Dresser's plan also offers a balanced fund through Phoenix Duff & Phelps' Family of Funds. Dresser also is keeping Davis New York Venture Fund, a domestic large-cap fund.
The company intends to add three domestic small-cap funds, one offered by Rosenberg Institutional Equity Management and two from Vanguard.
From Vanguard, it will add two international stock funds, a money-market fund and a large-cap fund. Company stock also will be an option now.
one merger doubtful
Outside experts doubt the Halliburton and Dresser defined contribution plans will be merged.
"Just look at those two systems. Is the logic for merging those two plans compelling? I don't think so," said Jim Klein, a principal in the New York office of Towers Perrin. "I'd keep them separate."
Mr.
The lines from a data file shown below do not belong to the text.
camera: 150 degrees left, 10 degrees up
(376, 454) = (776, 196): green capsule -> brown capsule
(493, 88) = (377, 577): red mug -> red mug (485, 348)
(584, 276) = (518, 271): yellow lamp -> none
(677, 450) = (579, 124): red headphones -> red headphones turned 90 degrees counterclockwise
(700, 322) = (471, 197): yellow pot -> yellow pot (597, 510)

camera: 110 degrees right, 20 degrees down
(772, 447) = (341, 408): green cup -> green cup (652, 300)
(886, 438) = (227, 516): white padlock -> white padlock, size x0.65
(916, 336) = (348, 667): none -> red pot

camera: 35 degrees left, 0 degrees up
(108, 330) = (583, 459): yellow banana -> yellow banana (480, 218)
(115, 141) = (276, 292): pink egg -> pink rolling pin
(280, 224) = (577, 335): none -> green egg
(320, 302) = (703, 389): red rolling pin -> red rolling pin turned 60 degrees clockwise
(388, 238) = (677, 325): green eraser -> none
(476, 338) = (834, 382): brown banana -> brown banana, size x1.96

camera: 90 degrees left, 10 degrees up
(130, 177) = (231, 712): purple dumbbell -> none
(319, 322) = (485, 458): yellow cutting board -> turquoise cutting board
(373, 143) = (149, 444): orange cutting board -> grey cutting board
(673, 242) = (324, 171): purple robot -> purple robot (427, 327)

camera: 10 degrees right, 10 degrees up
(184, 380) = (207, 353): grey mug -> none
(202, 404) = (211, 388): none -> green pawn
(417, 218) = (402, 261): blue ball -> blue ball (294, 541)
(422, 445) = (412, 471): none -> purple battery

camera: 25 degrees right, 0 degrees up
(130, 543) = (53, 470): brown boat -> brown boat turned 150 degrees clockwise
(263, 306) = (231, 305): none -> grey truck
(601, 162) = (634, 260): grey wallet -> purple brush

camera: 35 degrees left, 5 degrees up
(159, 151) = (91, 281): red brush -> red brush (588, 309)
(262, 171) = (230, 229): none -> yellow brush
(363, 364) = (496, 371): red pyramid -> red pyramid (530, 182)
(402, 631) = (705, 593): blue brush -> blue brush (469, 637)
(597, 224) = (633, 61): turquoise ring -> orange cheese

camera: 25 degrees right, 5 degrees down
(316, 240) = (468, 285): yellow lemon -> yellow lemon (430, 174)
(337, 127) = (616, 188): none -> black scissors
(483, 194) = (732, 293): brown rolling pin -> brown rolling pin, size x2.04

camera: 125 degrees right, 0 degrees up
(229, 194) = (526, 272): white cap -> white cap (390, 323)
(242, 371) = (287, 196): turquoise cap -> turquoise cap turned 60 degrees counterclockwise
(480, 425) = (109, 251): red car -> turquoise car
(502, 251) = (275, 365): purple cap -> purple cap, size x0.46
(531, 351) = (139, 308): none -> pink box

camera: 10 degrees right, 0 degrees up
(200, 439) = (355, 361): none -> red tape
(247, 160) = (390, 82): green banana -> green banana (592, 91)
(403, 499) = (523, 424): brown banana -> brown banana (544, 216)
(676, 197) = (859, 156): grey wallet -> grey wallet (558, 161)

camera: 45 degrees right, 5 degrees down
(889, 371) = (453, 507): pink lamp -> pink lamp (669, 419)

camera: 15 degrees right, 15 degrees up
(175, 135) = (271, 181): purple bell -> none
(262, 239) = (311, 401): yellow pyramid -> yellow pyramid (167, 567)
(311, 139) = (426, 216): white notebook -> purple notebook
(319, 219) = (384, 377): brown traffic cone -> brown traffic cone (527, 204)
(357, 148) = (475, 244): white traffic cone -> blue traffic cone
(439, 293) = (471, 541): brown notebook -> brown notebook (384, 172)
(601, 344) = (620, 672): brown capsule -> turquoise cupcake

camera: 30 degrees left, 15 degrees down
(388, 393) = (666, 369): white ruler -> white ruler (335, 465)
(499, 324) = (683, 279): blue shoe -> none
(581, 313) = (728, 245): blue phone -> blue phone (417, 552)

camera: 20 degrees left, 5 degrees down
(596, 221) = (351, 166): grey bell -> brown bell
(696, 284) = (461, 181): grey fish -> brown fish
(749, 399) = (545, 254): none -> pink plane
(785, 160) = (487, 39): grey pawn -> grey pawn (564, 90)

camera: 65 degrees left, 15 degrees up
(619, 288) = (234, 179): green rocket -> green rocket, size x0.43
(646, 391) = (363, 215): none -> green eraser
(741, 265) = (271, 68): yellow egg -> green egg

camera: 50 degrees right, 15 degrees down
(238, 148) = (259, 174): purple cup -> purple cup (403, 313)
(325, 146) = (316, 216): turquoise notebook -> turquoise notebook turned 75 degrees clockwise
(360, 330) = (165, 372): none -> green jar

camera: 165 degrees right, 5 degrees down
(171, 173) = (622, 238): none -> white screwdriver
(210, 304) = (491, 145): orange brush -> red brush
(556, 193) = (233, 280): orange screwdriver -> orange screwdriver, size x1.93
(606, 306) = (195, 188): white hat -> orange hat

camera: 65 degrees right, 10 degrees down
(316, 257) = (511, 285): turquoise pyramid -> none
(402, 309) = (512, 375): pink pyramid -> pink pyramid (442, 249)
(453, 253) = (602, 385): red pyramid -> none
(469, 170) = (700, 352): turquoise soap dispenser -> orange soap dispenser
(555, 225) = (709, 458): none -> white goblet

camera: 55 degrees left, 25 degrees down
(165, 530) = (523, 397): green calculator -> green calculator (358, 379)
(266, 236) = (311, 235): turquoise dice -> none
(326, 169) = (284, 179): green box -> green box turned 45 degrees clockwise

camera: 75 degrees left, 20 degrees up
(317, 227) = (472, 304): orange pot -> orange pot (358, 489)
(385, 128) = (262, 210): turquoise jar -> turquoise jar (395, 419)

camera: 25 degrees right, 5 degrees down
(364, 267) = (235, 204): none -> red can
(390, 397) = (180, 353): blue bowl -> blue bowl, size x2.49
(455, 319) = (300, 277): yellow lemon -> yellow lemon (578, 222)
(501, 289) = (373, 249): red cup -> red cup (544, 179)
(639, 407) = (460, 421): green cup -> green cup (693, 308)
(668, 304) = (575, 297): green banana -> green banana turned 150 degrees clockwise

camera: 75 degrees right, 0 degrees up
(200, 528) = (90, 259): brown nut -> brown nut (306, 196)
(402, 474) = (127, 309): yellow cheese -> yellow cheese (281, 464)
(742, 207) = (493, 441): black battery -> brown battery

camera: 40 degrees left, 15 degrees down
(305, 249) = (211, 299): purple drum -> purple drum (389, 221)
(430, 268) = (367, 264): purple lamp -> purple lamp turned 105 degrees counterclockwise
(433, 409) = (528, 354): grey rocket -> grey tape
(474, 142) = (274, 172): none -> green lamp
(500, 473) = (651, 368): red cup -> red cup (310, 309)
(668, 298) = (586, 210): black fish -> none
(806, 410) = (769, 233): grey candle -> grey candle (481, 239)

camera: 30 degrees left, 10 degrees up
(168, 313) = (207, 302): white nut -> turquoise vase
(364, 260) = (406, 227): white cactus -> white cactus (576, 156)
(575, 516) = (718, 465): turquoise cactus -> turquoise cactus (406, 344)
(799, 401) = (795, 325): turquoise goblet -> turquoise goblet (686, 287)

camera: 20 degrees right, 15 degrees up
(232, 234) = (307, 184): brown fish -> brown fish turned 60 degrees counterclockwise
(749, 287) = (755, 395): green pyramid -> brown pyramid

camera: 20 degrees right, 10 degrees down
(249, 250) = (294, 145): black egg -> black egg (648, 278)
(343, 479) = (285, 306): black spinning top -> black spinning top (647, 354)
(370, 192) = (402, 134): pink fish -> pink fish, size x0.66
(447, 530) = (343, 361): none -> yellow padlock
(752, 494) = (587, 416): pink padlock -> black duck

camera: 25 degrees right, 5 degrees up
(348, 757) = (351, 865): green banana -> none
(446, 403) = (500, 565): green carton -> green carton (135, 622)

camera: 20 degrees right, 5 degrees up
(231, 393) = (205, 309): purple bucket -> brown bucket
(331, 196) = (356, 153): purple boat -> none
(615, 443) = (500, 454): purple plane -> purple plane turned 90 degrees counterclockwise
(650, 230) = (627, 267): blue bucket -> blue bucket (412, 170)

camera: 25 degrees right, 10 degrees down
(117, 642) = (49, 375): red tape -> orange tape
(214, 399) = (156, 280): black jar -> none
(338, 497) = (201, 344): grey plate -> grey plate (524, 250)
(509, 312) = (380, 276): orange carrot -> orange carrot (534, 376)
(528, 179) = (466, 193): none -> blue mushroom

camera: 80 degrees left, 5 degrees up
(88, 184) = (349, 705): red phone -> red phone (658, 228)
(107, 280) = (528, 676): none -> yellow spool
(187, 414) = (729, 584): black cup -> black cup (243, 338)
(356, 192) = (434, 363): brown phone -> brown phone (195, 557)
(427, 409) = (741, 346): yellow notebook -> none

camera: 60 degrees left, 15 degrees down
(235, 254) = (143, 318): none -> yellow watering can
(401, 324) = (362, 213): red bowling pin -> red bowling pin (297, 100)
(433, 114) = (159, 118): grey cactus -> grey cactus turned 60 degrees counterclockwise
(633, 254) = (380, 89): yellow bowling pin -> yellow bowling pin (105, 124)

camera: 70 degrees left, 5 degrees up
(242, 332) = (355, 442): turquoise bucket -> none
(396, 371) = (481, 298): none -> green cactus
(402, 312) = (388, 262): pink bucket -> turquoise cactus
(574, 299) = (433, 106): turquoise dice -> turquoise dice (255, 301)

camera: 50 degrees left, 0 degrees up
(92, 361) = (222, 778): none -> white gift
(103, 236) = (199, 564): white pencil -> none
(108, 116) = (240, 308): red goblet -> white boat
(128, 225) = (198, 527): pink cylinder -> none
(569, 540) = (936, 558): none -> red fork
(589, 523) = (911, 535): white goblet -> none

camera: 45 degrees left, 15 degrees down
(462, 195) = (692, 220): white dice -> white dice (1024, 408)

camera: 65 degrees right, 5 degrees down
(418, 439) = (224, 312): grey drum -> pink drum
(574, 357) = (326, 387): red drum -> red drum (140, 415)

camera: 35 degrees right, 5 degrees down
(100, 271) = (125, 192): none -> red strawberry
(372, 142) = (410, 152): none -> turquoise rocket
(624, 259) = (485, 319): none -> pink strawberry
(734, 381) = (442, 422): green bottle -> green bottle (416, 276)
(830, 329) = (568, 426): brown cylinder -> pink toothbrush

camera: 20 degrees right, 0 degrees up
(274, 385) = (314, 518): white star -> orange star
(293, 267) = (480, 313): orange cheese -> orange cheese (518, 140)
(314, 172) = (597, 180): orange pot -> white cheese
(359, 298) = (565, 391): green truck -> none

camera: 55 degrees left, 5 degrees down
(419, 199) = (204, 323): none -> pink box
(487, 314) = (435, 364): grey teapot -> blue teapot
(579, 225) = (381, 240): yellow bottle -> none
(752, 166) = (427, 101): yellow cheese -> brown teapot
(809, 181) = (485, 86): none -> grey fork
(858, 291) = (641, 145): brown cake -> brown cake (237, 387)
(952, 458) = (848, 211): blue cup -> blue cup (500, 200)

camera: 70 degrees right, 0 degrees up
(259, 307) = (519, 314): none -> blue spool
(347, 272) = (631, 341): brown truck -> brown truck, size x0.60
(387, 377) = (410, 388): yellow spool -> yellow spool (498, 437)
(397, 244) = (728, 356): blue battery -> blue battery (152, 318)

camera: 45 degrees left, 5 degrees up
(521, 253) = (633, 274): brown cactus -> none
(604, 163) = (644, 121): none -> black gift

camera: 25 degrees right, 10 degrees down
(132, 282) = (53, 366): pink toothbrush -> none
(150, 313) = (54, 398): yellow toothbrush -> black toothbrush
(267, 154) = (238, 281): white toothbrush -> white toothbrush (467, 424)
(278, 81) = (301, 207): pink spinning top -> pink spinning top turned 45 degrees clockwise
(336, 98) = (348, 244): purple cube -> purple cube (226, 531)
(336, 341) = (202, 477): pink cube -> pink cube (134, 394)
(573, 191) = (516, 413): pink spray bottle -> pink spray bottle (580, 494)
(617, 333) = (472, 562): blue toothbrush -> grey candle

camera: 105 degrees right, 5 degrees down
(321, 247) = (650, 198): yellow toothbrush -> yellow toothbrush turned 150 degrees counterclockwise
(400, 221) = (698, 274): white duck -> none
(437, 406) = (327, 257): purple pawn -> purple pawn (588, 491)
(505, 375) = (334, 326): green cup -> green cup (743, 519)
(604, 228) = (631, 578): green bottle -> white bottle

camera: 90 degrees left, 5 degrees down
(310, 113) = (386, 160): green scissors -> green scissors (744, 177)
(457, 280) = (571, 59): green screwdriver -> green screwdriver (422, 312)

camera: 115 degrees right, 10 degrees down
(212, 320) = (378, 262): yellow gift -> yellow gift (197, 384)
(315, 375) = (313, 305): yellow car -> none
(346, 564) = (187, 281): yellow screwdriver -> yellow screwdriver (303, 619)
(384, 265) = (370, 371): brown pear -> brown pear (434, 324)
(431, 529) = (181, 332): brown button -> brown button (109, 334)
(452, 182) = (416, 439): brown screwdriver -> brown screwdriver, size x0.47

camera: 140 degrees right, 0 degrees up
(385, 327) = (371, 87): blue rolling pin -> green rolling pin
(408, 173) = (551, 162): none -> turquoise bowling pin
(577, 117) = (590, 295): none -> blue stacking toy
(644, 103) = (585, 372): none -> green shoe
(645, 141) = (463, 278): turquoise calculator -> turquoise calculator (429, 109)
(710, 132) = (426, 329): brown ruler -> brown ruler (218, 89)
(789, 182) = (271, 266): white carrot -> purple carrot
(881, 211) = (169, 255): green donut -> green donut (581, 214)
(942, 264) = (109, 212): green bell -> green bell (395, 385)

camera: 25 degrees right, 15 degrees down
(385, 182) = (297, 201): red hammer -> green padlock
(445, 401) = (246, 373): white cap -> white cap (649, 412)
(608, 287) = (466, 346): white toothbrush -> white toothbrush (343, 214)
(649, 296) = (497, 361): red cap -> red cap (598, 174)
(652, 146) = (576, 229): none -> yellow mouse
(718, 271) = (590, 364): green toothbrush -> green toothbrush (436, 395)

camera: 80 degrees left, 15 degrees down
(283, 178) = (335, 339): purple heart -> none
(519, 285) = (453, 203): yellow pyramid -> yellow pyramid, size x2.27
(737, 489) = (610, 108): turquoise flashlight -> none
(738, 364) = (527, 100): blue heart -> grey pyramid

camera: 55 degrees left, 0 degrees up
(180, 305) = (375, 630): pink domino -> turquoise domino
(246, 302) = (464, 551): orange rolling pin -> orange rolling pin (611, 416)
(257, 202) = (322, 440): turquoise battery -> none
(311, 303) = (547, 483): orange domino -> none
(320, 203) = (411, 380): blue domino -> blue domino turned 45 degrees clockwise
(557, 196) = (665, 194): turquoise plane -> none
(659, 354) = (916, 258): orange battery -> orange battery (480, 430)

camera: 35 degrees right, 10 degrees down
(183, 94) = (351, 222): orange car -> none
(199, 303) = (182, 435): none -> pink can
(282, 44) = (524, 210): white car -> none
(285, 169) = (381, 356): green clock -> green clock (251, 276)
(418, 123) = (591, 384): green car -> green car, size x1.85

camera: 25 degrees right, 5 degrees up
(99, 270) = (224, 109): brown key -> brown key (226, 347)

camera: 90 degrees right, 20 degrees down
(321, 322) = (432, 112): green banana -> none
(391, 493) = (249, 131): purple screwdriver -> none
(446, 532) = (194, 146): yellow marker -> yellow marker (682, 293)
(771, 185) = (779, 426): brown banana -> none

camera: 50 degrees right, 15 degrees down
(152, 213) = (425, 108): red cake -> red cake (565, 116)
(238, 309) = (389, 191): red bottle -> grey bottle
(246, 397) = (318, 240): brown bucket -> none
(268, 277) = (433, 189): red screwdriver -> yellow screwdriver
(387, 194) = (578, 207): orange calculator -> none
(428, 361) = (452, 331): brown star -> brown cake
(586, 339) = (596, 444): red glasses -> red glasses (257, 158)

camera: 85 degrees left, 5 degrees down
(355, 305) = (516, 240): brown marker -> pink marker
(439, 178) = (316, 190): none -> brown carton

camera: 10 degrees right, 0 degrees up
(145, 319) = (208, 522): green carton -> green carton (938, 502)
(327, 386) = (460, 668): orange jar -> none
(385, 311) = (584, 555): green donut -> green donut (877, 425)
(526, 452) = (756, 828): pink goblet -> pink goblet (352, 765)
Klein does anticipate Halliburton will merge the investment management of both companies' frozen defined benefit pension plans.
But a senior Dresser executive, who did not wish to be identified, said that while Halliburton could combine the investment management of the two companies' pension funds, it might be forced to keep Dresser's plan structure because of the varying negotiated contracts covering union employees.
Dresser has a single plan for salaried employees, and about 40 to 50 smaller plans covering unionized workers, all invested through one master trust, according to the Dresser executive.